At the very least, Nunes reminded the world why he can’t be trusted to oversee an investigation of Russian interference on Trump’s behalf in last year’s election. His actions led to renewed calls for a non-partisan inquiry, or for him to relinquish his chairmanship. Nunes’s Democratic counterpart on the committee, Representative Adam Schiff of California, issued a statement implying in so many words that Nunes had pantsed himself and handed his britches over to the naked emperor.

Also on Wednesday, the Republican health care bill—which would provide America’s wealthiest with hundreds of billions of dollars in tax cuts, while stripping health insurance from millions of elderly and poor citizens—was losing support, raising speculation that it won’t have enough votes to pass in the House Thursday evening, as scheduled.

At a glance, these two storylines are unrelated, but they are actually snapshots of both halves of the devil’s bargain, neither of which is holding up very well.

Trumpcare may yet pass the House and become law, but not because most Republicans like the bill. It is, according to at least one Republican, the most reviled piece of legislation on Capitol Hill in recent memory. Trump and GOP leaders are thus using both concessions and open threats to sway implacable members, prompting outright defiance from the Koch brothers—the influential right-wings billionaires—who are reportedly pledging substantial financial support to those who vote “no.” Pressure from Trump might scare the requisite number of reluctant members into voting “yes.” Just as feasibly, though, it might motivate them to band together in opposition. Unlike many collective action problems, this one has an easy solution.

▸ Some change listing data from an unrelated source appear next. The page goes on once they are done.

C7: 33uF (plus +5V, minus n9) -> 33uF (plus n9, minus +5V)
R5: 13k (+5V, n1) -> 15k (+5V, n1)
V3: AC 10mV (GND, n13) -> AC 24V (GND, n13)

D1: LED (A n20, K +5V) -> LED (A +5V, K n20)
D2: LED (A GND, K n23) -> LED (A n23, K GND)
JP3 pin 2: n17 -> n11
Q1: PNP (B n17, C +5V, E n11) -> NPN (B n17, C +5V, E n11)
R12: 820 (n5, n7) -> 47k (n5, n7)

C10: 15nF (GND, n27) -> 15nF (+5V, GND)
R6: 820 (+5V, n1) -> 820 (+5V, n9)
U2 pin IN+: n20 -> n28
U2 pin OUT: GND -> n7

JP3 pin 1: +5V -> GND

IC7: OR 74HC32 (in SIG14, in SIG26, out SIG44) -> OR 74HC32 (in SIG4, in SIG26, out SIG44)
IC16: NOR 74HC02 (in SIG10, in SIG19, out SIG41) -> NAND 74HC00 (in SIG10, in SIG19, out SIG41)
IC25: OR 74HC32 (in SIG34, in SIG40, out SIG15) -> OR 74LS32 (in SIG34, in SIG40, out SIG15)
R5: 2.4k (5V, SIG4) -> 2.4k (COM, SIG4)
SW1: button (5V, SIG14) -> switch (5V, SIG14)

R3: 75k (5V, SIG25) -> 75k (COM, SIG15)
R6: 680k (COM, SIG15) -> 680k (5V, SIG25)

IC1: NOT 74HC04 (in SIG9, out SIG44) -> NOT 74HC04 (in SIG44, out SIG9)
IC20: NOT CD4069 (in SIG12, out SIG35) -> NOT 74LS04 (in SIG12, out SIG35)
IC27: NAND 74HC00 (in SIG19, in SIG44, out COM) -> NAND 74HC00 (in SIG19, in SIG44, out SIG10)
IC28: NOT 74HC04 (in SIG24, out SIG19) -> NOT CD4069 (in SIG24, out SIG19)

If Trumpcare dies (in the House Thursday night, or in the Senate next week), congressional Republicans will have to reckon with the possibility that their bargain with Trump is unraveling, and that they’re getting stiffed. Some of the difficulties Republicans are encountering in the health care process will surely spill over into their grander project of cutting taxes. “Without this bill, I don’t know how you do tax reform,” one Republican congressman told the New York Times.

Meanwhile, Trump’s cover is in danger of wearing thin. The Republican appetite for his antics will weaken if their agenda falters. Which key Republicans would be willing to debase themselves as faithfully as Nunes did if Obamacare repeal is a dead letter? If the FBI’s investigation of Trump’s campaign continues to dominate headlines, who will volunteer to be Trump’s human shield until the tax cut process really gets moving?

Without loyalists in Congress, Trump’s presidency would crumble, but he would have pocketed at least some spoils, at great cost to his party and the nation. The classic devil’s bargain is an exchange of soul for real but fleeting fortunes. At this point, Republicans will be lucky if it turns out their deal was with a devil who can make good on his end, rather than an impostor who cannot.